THE HISTOLOGICAL ONTOGENY OF ORNAMENTED TURTLES FROM THE KAIPAROWITS FORMATION OF UTAH

In the Late Cretaceous Kaiparowits Formation of Utah, upwards of 14 species of turtles can be found. Because specimens are often fragmentary, surficial ornamentation is frequently used to generically identify shell material. Despite this, ontogenetic and phylogenetic variation is still poorly understood on a histological level, especially in the Kaiparowits formation. To remedy this, seven Kaiparowits turtle genera from multiple ontogenetic stages have been described herein to understand how the shell grows, and how this process varies taxonomically.

Consistent with previous studies, the relative thickness and vascularization of cortices appear heavily influenced by ecology. Genera that are inferred to be terrestrial (Basilemys) exhibit relatively thick and avascular cortices, whereas aquatic (Adocus) and semiaquatic (trionychid) genera exhibit relatively thin, vascularized cortices.

We propose two mechanisms of ornament deposition. Trionychids rapidly deposit a basal layer, then continue laminar deposition that is consistent with existing reptilian growth models. Adocusians remodel the external surface of the previous ornamentation and deposit laminar tissue that forms the ornamentation on top of it.

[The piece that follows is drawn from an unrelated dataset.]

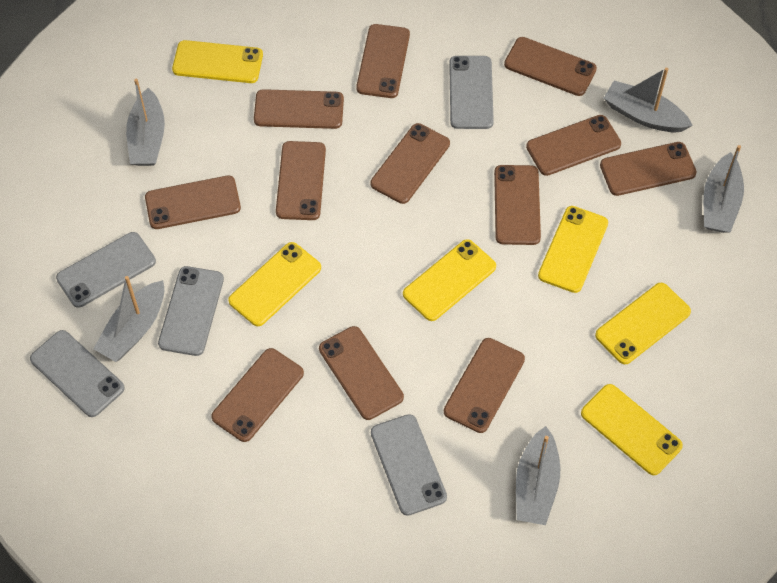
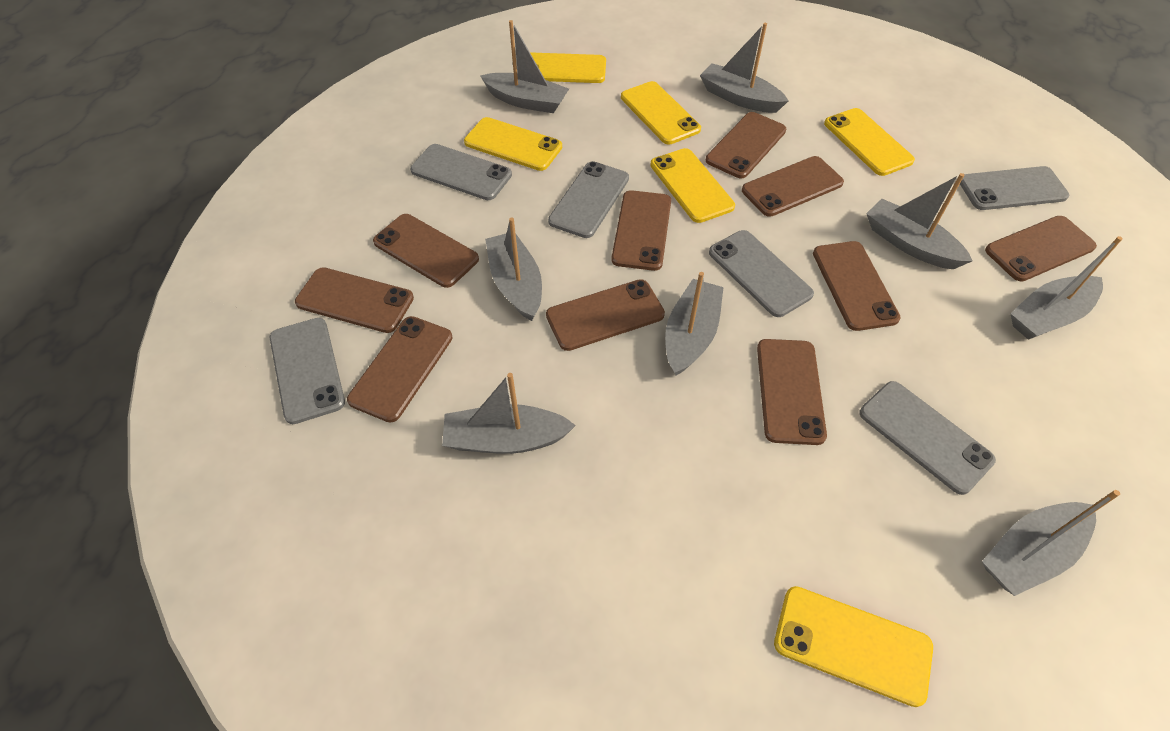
brown phone: 12 -> 10
grey boat: 5 -> 8
grey phone: 5 -> 6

As a result, resorption lines are present in genera where lateral migration of the ornamentation exceeds radial growth.

The lower external cortex of the trionychids consists of structural collagen fiber bundles in alternating layers that resemble plywood. During ontogeny, the plywood-like structure expands externally, with additional layers being added along the distal margins of the shell. In contrast, the adocusian lower external cortex consists of a dense mat of secondary osteons that frames the medullary cavity.

All examined taxa exhibit externally-expanding medullary cavities with canals that preferentially remodel ISF bundles between LAGs. The internal cortex of all genera is laminar and largely unaltered, save some radially decreasing primary vascularization in the trionychids that is the result of early growth.

In short, the external surface of the shell is highly diagnostic, but the histological processes that create it are not. In some cases, ecological signals can override phylogenetic signals entirely.